Making a stopped slot on a pieces of aluminum or steel is a job for a machine shop with a slotting cutter. You could get creative with a slot cutter in a router table, BUT it would be dangerous. A wood bar is the best alternative and easier to slot by far. :vs_cool:


----------



## Packard (Jul 27, 2018)

Here's how we used to make them. You only need to make the wooden bar. You can use your store-bought feather board.

https://ibuildit.ca/projects/table-saw-featherboard/


----------



## ManipulatingWood (Feb 20, 2019)

mavrick6382 said:


> My table saw has an aluminum top so unfortunately magnetic featherboards are out. The Milescraft had an expanding miter bar but even after tightening it down (and expanding the bar) it still moved. The Hedgehog has an expanding bar as well but it's rather difficult to get it to expand.
> 
> Really just looking for someone who has the same saw and has found a featherboard that works well with it. Sounds like @ggosack has had a good experience with the Kreg featherboards.


I also have the DWE7491RS and am having the same problem using the blue Kreg featherboards. The only success I’ve had in getting them to stay put is by wedging very thin cutoff rips on the sides of the miter bars and tightening the knobs down. But obviously, this isn’t a great long term solution. 
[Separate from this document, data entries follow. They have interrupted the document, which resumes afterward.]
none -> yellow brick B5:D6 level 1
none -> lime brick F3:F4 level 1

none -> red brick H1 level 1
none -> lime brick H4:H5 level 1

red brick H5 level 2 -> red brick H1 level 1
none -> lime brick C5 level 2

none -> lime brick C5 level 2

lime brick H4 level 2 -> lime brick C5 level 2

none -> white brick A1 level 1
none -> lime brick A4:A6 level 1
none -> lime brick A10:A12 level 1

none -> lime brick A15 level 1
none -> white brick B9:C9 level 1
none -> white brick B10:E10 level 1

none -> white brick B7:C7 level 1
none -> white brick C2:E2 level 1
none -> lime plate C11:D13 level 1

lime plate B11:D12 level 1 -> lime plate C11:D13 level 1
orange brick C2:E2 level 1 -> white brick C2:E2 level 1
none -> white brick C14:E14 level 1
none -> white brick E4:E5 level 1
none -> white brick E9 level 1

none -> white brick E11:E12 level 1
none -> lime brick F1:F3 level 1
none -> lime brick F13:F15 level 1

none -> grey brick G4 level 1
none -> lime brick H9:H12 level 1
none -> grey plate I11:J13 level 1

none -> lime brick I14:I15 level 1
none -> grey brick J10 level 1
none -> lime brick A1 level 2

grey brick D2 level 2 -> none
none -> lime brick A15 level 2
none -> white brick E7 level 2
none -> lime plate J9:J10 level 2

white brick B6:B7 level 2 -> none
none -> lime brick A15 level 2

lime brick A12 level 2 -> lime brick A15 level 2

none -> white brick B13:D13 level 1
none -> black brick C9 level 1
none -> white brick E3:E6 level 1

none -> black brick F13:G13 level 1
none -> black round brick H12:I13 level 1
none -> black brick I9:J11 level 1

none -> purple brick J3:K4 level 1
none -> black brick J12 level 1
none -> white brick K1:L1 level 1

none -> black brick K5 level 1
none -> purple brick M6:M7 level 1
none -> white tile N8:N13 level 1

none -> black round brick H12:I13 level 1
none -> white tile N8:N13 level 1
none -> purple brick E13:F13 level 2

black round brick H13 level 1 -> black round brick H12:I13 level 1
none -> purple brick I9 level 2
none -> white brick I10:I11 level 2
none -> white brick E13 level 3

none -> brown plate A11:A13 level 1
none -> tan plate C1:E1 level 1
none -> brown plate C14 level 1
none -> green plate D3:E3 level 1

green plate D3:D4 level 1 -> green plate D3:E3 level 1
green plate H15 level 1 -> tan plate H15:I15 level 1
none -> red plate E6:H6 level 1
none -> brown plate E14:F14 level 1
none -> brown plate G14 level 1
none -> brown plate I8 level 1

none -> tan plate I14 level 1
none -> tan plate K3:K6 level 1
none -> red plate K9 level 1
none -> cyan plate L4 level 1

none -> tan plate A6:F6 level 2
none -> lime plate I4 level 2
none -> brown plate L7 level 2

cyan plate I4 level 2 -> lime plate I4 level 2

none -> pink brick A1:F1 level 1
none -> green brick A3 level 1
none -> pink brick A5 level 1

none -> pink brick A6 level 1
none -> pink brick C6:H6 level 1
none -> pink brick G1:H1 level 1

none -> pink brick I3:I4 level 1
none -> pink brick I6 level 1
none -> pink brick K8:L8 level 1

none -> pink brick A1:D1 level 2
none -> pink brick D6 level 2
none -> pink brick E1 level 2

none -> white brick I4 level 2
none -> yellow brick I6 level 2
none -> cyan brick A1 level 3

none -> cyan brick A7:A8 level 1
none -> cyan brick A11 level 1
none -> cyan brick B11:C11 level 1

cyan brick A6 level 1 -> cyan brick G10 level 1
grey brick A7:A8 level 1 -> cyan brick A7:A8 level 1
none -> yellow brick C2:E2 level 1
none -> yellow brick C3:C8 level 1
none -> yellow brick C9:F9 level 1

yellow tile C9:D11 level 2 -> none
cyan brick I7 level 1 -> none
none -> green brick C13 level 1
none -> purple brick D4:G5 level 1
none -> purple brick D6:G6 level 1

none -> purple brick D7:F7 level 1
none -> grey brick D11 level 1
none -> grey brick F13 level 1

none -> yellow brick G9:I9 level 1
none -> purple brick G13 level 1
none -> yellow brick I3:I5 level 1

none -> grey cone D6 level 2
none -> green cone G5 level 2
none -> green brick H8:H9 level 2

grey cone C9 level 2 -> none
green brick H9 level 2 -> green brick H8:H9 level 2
Have you found success with any other featherboards?


----------



## gmercer_48083 (Apr 9, 2016)

Packard said:


> Here's how we used to make them. You only need to make the wooden bar. You can use your store-bought feather board.
> 
> https://ibuildit.ca/projects/table-saw-featherboard/


Suggestion: Drilling a stop hole at each end of the slot will eliminate it from splitting.


----------